Compact and Nationalist Theories of the Union

There are two theories that continue to influence American political thought; the Compact and the Nationalist Theories. Lets start with the Compact Theory.

The Compact Theory was the theory held by the founding fathers. The State’s came before the central government and even created and authorized the central government. These distinctions are vital, as we will soon see. First, the State’s have rights that go above those of the central government; this means that if the central government tries to impose something on the State’s, those State’s affected can fight back, and hold their own against the central state. Second, they have the right to leave the union, since they created and authorized the union; this would mean that the Southern States had every right to leave the Union in 1861. The refusal of the Northern States to allow them to do this would necessarily be treasonous to the entire idea of the Union.

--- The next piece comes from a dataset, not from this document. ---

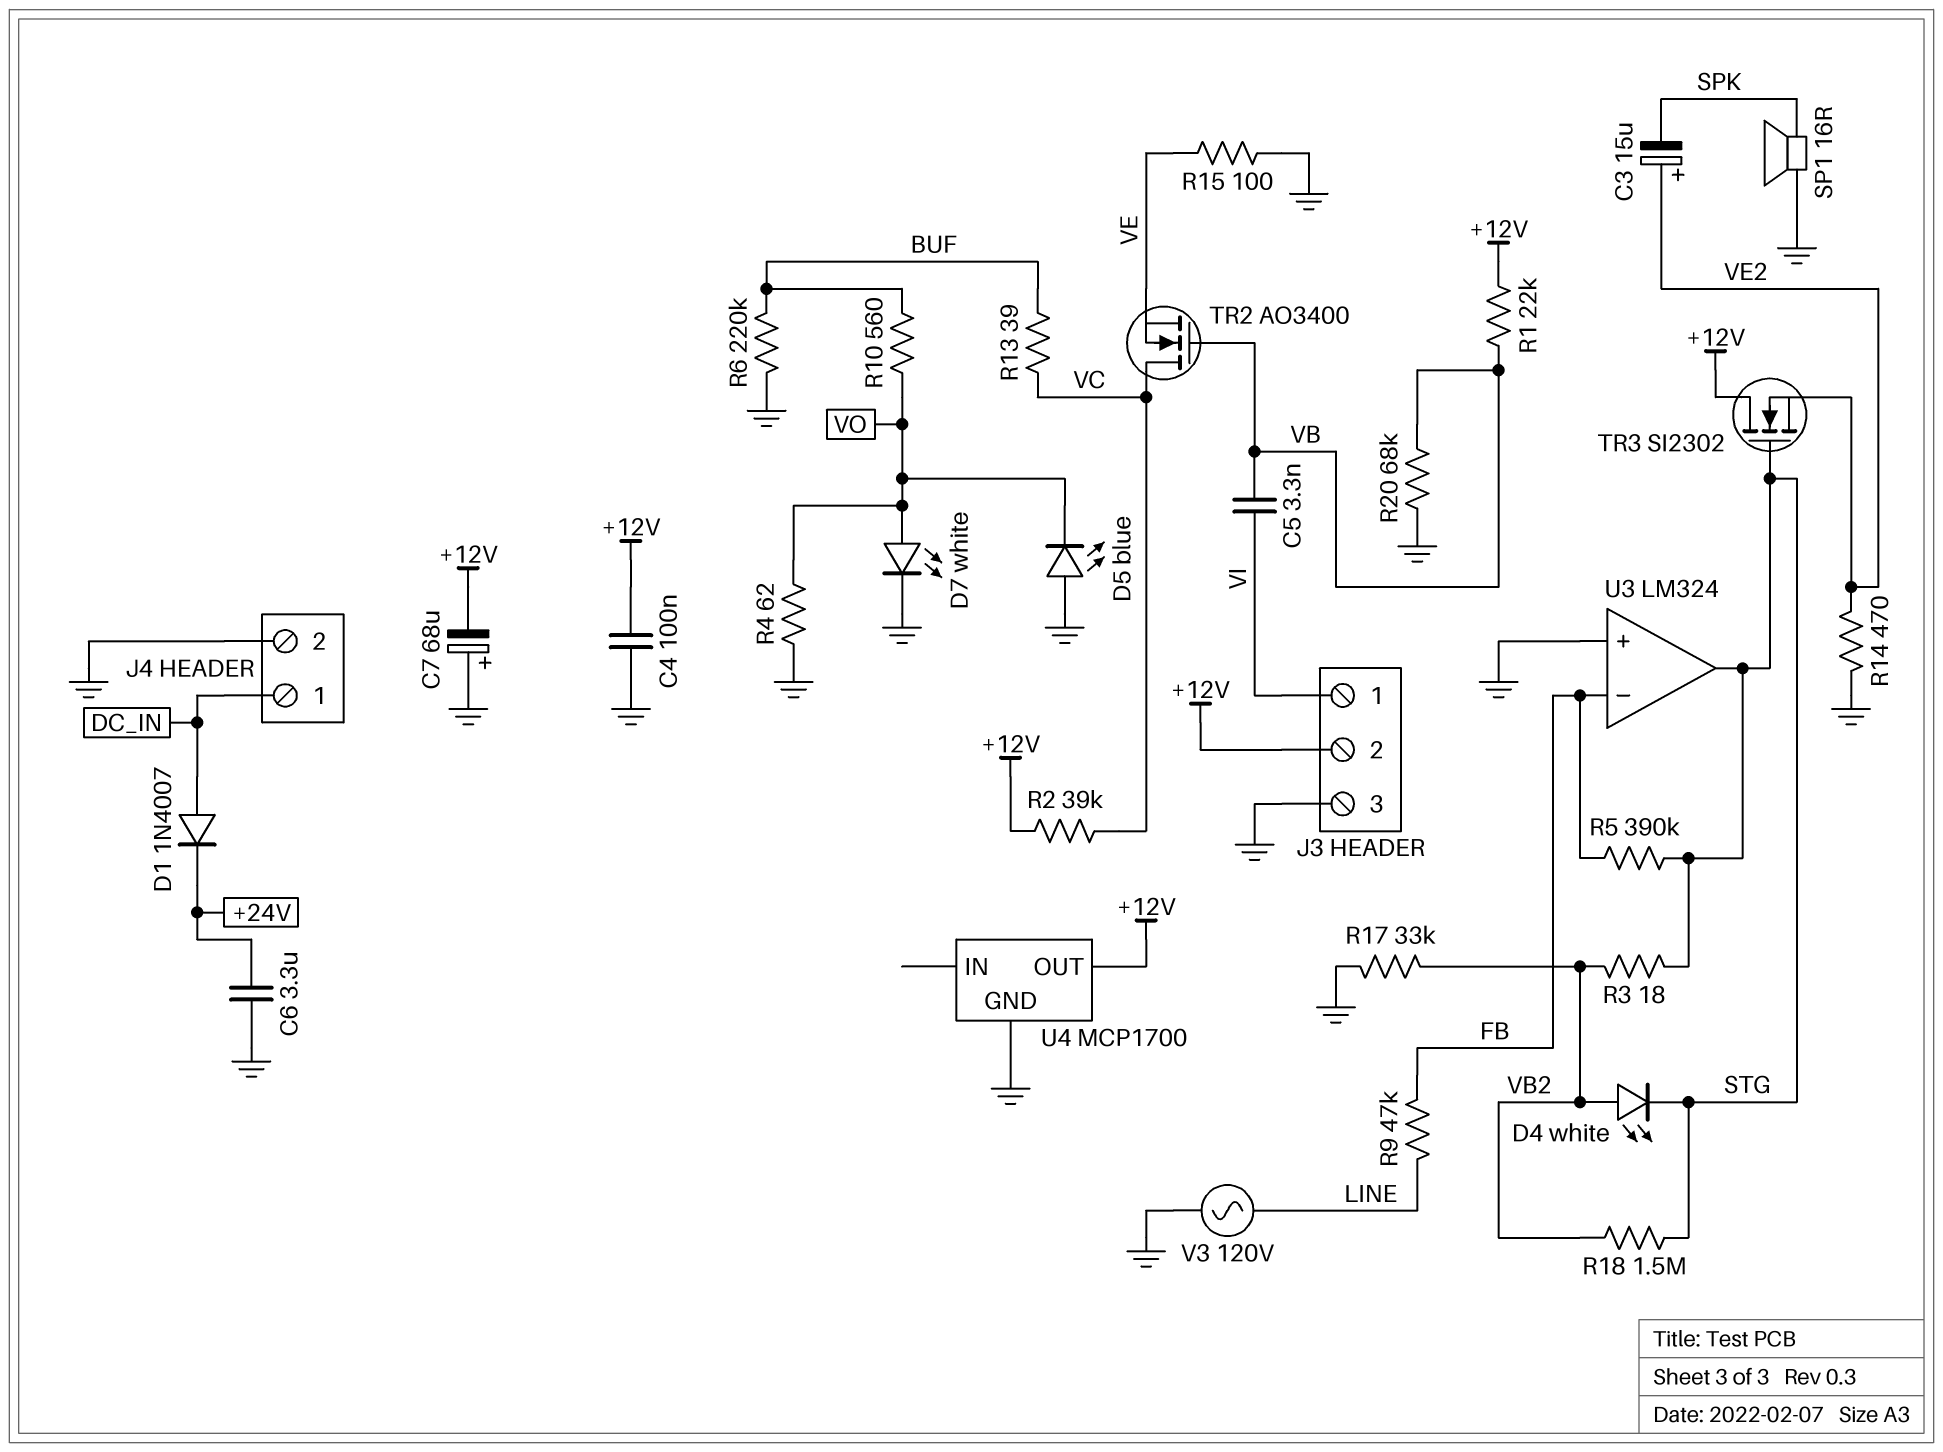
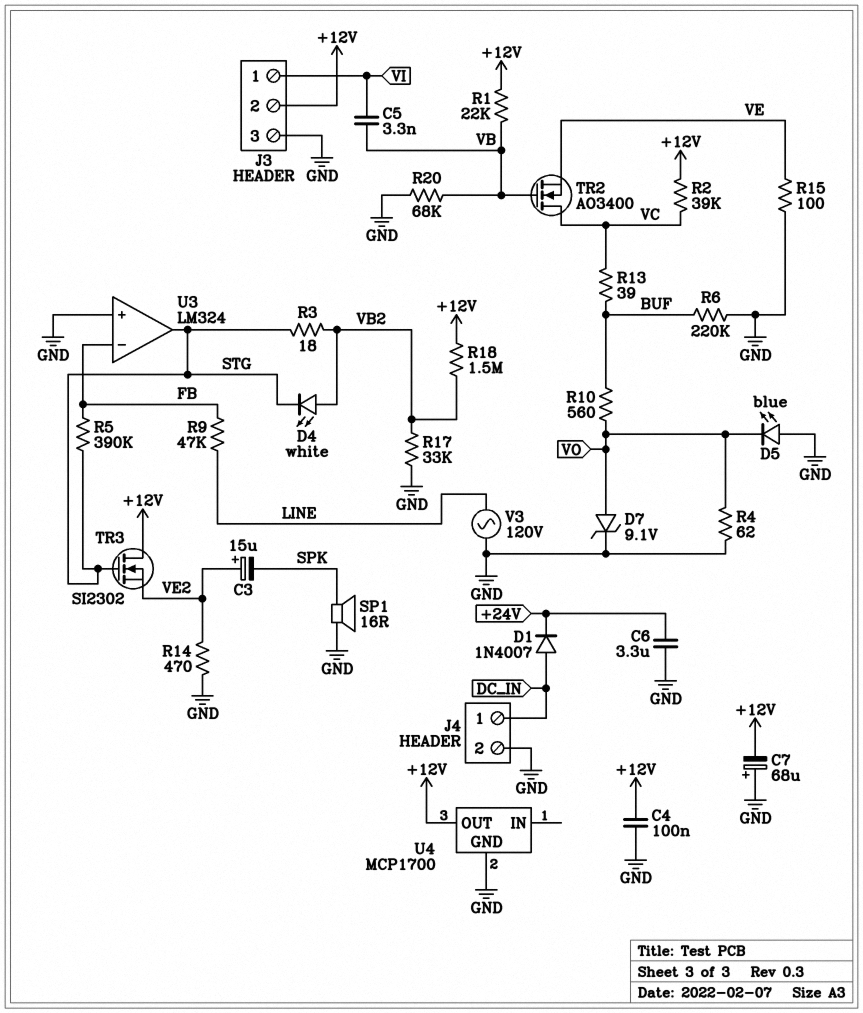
D7: LED white (A VO, K GND) -> zener 9.1V (A VO, K GND)
R18: 1.5M (STG, VB2) -> 1.5M (+12V, VB2)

However, under the Nationalist Theory, the Northern States would have every right to summon troops and attack the South and force them into unconditional surrender and back into the arms of the Union. Why shouldn’t they? The Federal, or Central, government has supreme authority over the States, and is supported not by a Republic representing the States, but by the populace. This means that if the Central government oversteps the bounds given it by the people, all they can do is attempt to vote out the offending politicians in the next election. They cannot ask their respective States to intervene; they can only wait and hope that they win the next election.

So, we see that the whether we hold to the Compact or to the Nationalist Theories is vital when coming to how we view the political sphere. The Compact Theory in supporting the States that founded the Union takes the total opposite and opposing view over the Nationalist Theory in its support of a strong, central state with unlimited powers over the States and We the People.